Déjà rappelons que la reconnaissance de la Palestine n’a rien d’une fantaisie diplomatique, c’est une nécessité juridique et politique. Sur le plan du droit international, la Palestine a déjà rempli les critères d’existence d’un État (population, territoire, gouvernement, capacité d’entrer en relation avec d’autres États). Ce qui manquait, c’était la reconnaissance par ses pairs, indispensable pour peser dans les institutions et défendre ses droits. Aujourd’hui, 147 pays reconnaissent déjà la Palestine. La France arrive donc après la bataille, elle qui aurait dû envoyer ce signal depuis bien longtemps. 
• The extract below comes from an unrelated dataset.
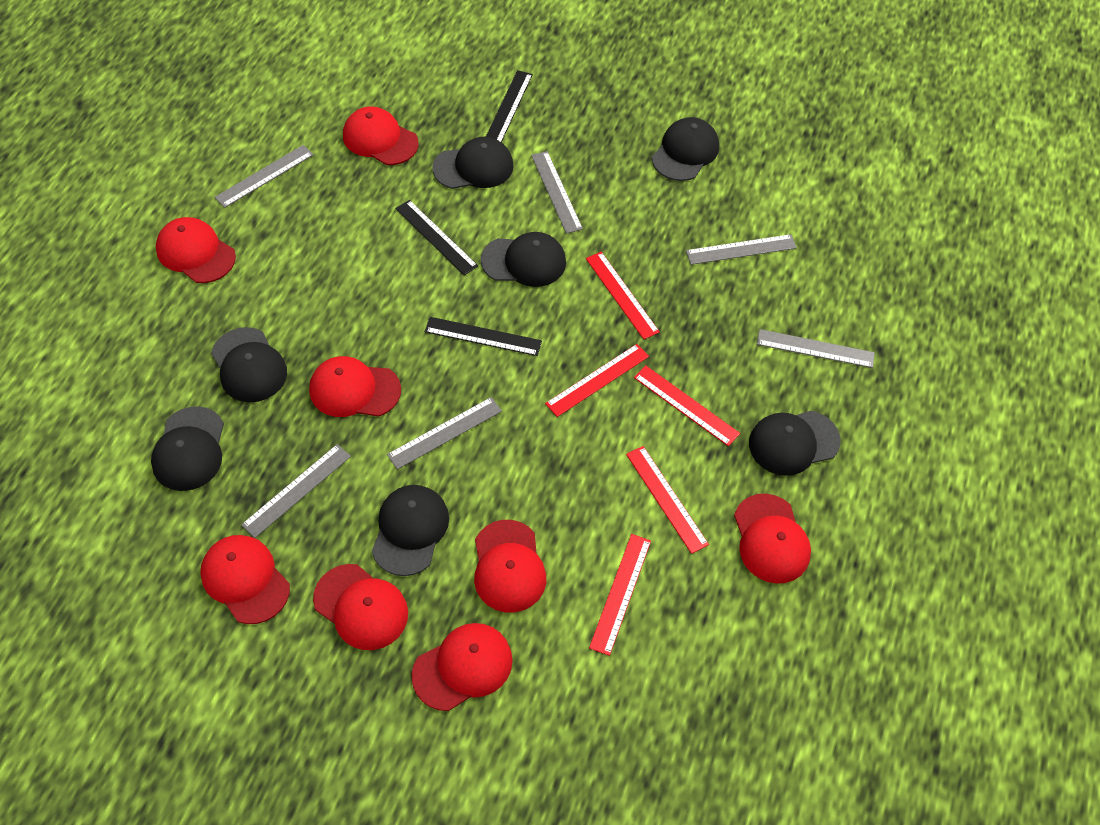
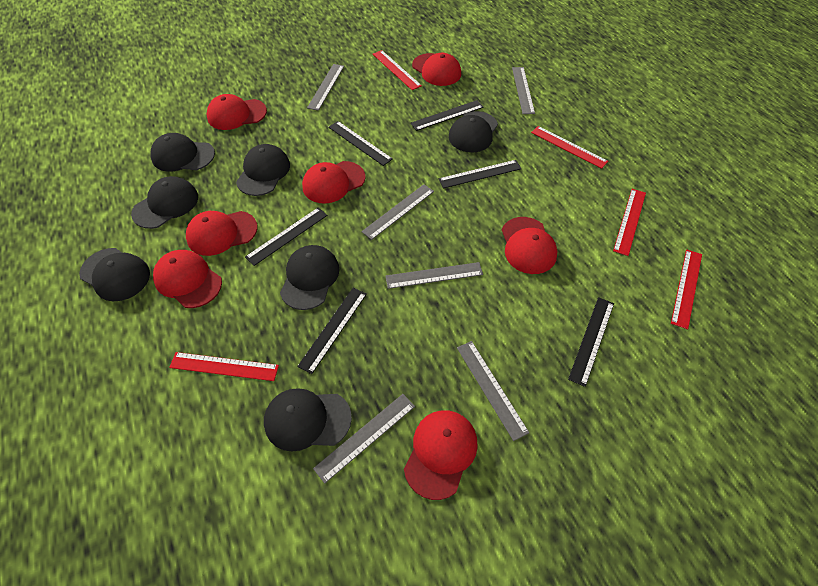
black ruler: 3 -> 6
red cap: 8 -> 7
Alors oui, ce geste compte. Mais il serait irresponsable de le célébrer comme une fin en soi. Car que vaut une reconnaissance si elle n’est pas suivie d’actes ? Si la France continue de vendre des armes à Israël, elle se rend complice. Si elle ne nomme pas le génocide, elle cautionne le déni. Si elle refuse de sanctionner un gouvernement qui viole ouvertement le droit international, elle fait de la reconnaissance un drapeau vide, sans contenu. L’Espagne a annoncé des sanctions. La France, elle, reste pour l’instant dans les symboles.

En réalité, cette reconnaissance est le strict minimum. Elle aurait dû arriver avant l’invasion de Gaza, avant les milliers de mort·es, avant que la CIJ et la CPI ne sonnent l’alarme. Elle aurait dû être posée comme une évidence de justice, pas comme une opération diplomatique calculée. Et elle ne dispense pas la France de ses responsabilités : cesser immédiatement les exportations d’armes, soutenir activement les enquêtes de la Cour pénale internationale, faire respecter les décisions de la Cour internationale de justice, garantir la reconstruction de Gaza et le droit des Palestinien·nes à disposer d’eux-mêmes.

Macron dit vouloir “ouvrir le chemin d’une négociation utile aux Israéliens comme aux Palestiniens”. Mais depuis quand les négociations peuvent-elles exister sans justice, sans égalité de droits, sans fin de l’impunité ? Reconnaître un État, c’est bien. Mais tant que la France n’assumera pas de nommer la situation à Gaza pour ce qu’elle est , à savoir un génocide, tant qu’elle ne rompra pas avec l’hypocrisie de ses doubles standards, tant qu’elle n’osera pas isoler Israël diplomatiquement, cette reconnaissance restera une demi-mesure. 

Il faut le dire clairement : la France n’a pas fait un cadeau aux Palestinien·nes, elle a seulement rattrapé un retard honteux. Désormais, tout dépend de ce qu’elle fera de ce geste. S’il s’agit seulement d’un symbole pour apaiser une partie de l’opinion, ce sera une imposture. Mais si cette reconnaissance ouvre la voie à de vraies sanctions, à l’arrêt des ventes d’armes, à la coopération pleine et entière avec les juridictions internationales, alors elle pourra être le début d’un basculement.

En attendant, Israël continue ses offensives, bafoue les ordonnances de la CIJ, menace de représailles diplomatiques contre la France. L’histoire retiendra que la France a fini par reconnaître la Palestine, mais elle retiendra aussi qu’elle l’a fait tard, trop tard, et qu’elle ne s’est pas donné les moyens de faire cesser le génocide quand elle le pouvait.